Ficar na rua sempre foi considerado arriscado para moradores de periferia, e o coronavírus reforçou isso. Desde pequenos somos advertidos: “Cansei de te falar para não ficar na rua”. “Se estivesse em casa, não tinha acontecido isso”. “Sai da rua. Você não perdeu nada lá”. “A polícia te bateu? Quem mandou ficar na rua?”.

Mesmo diante de ameaças visíveis, tangíveis, instantâneas e reais, a vida exige que os moradores sigam circulando por ruas, becos e vielas, assumindo riscos que vão desde um esculacho da polícia até ser atingido por uma “bala perdida”. O coronavírus é só mais um desses "perigos".

Talvez devido a essa “relação cultural” com a rua, ainda não tenhamos percebido que diante da gravidade da pandemia, se esforçar um pouco mais para ficar dentro de casa é necessário, mesmo com todas as dificuldades. Isso porque o vírus não é tão democrático quanto parece. Para cada morte no bairro rico de Moema, quatro morrem na Brasilândia. 
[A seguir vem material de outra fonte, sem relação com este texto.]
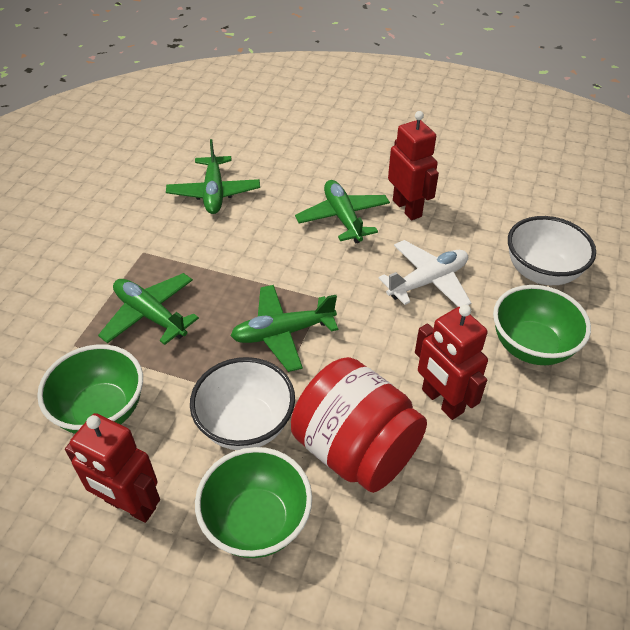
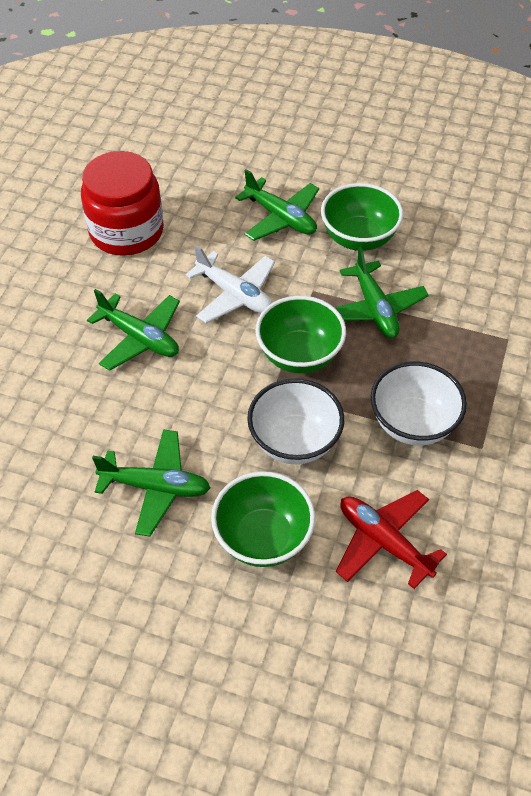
red plane: 0 -> 1
red robot: 3 -> 0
Um dia após a morte da jovem citada na abertura deste texto, a prefeitura divulgou dados que apontavam que o Morumbi era o bairro com o maior número de casos confirmados: 297 e 7 mortes. Enquanto isso, o distrito da Brasilândia tinha 89 casos e 54 mortes. Ou seja, no Morumbi, de 297 pessoas contaminadas, 290 sobreviveram. Na Brasilândia, de 89 contaminados, só 35 sobreviveram. Mais da metade das pessoas infectadas perderam suas vidas.

Ao circular pela Brasilândia para fazer esta reportagem, fiquei impressionado com a presença massiva das pessoas nas ruas, principalmente onde há concentração de comércios. Nos becos e vielas, também havia rodas de amigos, grupos de jovens bebendo e fumando narguilé, adolescentes andando de bicicleta. Moradores dos grupos de risco fora de casa, sentados nas calçadas, interagindo com outras pessoas sem nenhum tipo de proteção.
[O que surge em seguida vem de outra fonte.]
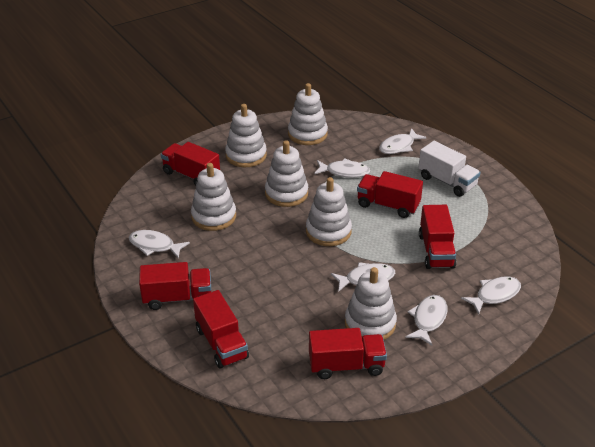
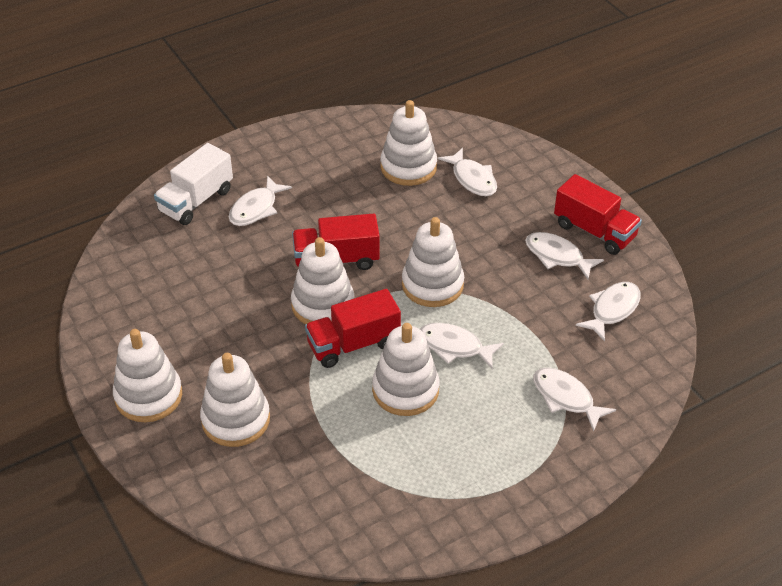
red truck: 6 -> 3

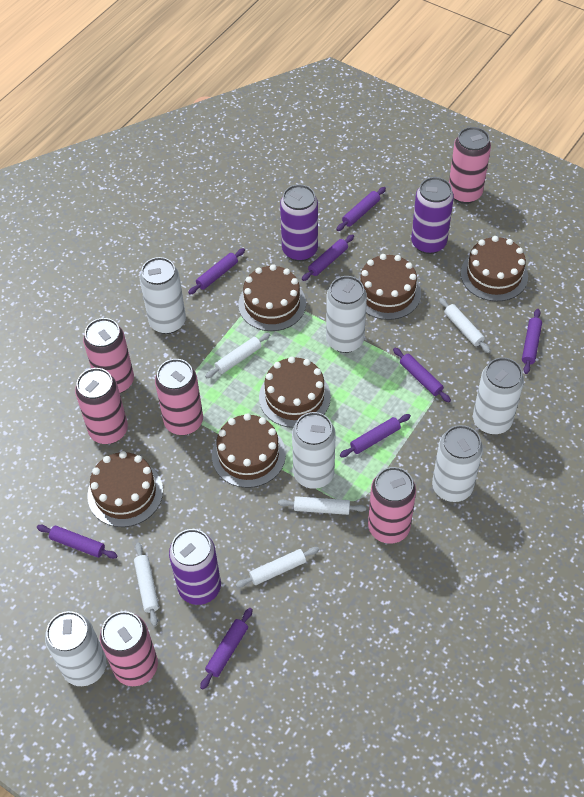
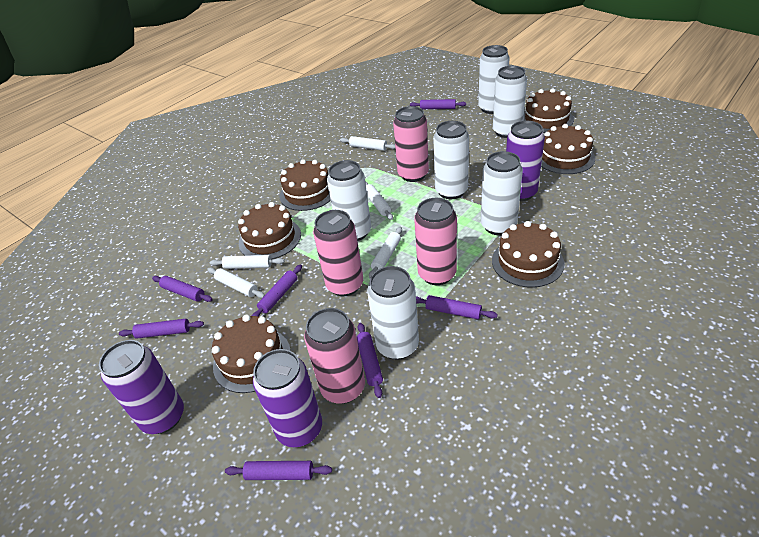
pink can: 6 -> 4
purple rolling pin: 8 -> 7

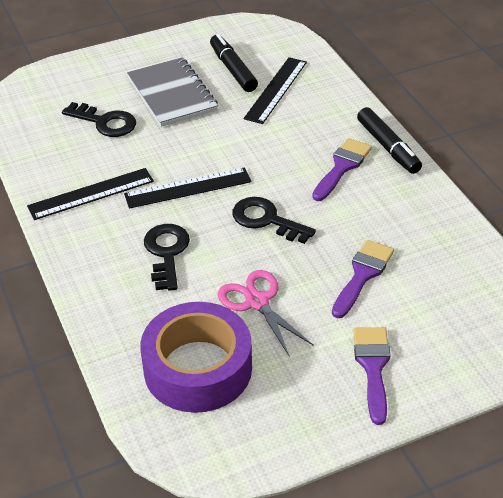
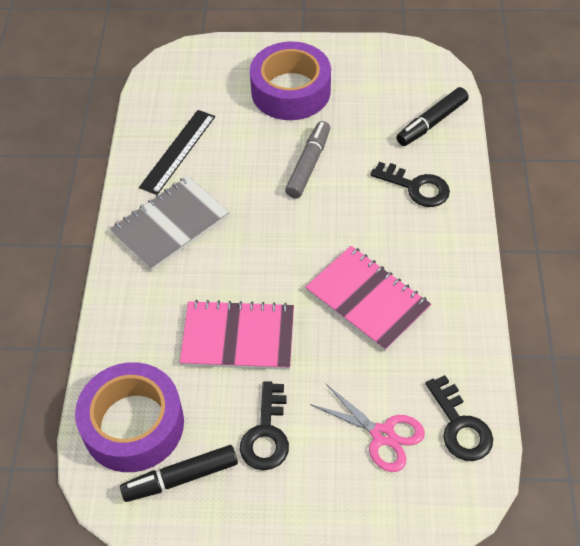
black ruler: 3 -> 1
grey marker: 0 -> 1
pink notebook: 0 -> 2
purple brush: 3 -> 0
purple tape: 1 -> 2

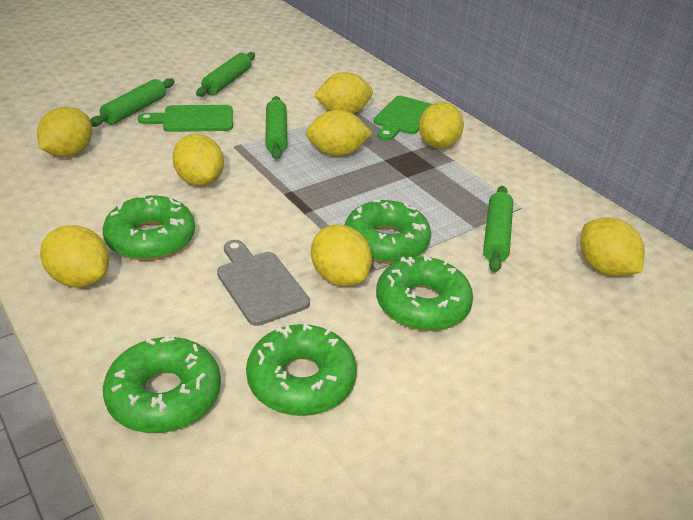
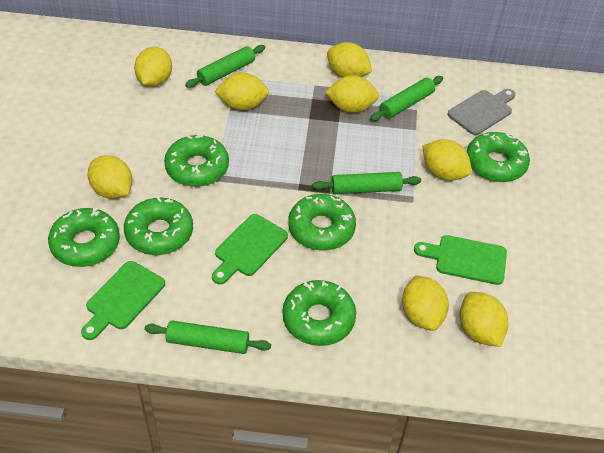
green cutting board: 2 -> 3
green donut: 5 -> 6

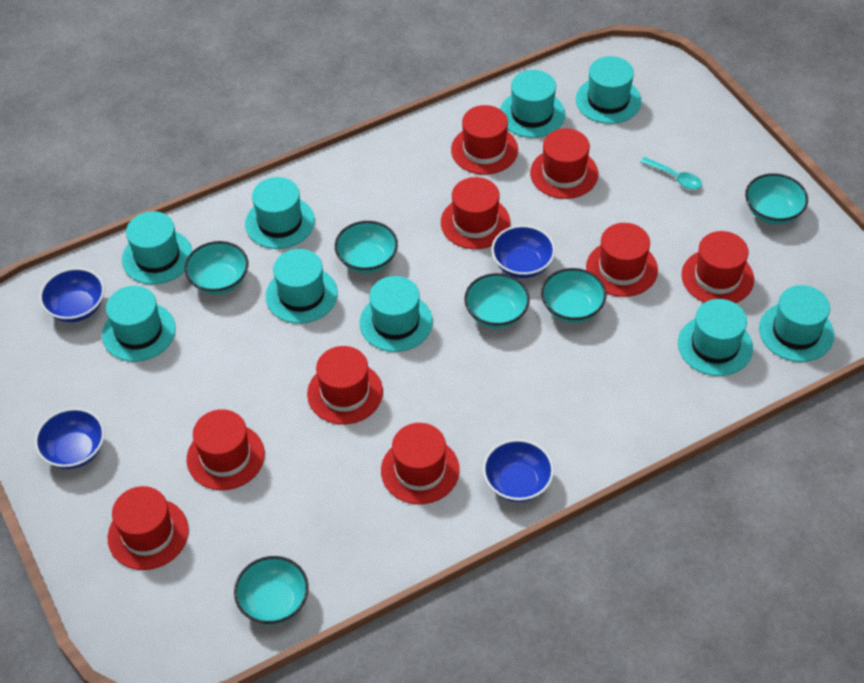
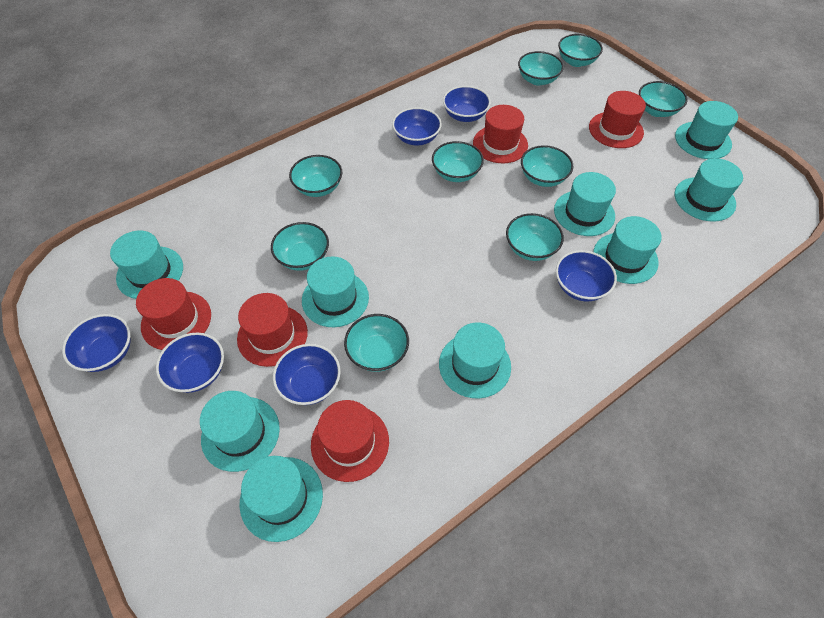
blue bowl: 4 -> 6
red hat: 9 -> 5
turquoise bowl: 6 -> 9
turquoise spoon: 1 -> 0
Essas cenas cotidianas me colocaram em um dilema: como retratar a realidade sem reforçar a estigmatização de que os moradores de periferia eram culpados pelo aumento de mortes na cidade? Como explicar as dificuldades do isolamento na periferia sem dar a entender que os moradores "não estão nem aí” para a pandemia?

Depois de alguns dias circulando pelos bairros e conversando com pessoas que pegaram a Covid-19, presidentes de associações de moradores, agentes de saúde, jovens, adultos e velhos, notei que há posturas distintas diante da pandemia. Há pessoas que realmente não estão nem aí, ao mesmo tempo em que outras estão extremamente preocupadas e articulam ações para mitigar o impacto da Covid -19 nesses territórios. Há moradores que fazem questão de não sair de casa por dias, enquanto outros evitam ficar dentro da residência.

No limite, a postura da periferia é parecida com a dos bairros mais ricos. O problema é quando o vírus pega. Porque aqui na periferia, ele é muito mais letal.
José Cícero da Silva é fotógrafo, videomaker e repórter da Agência Pública.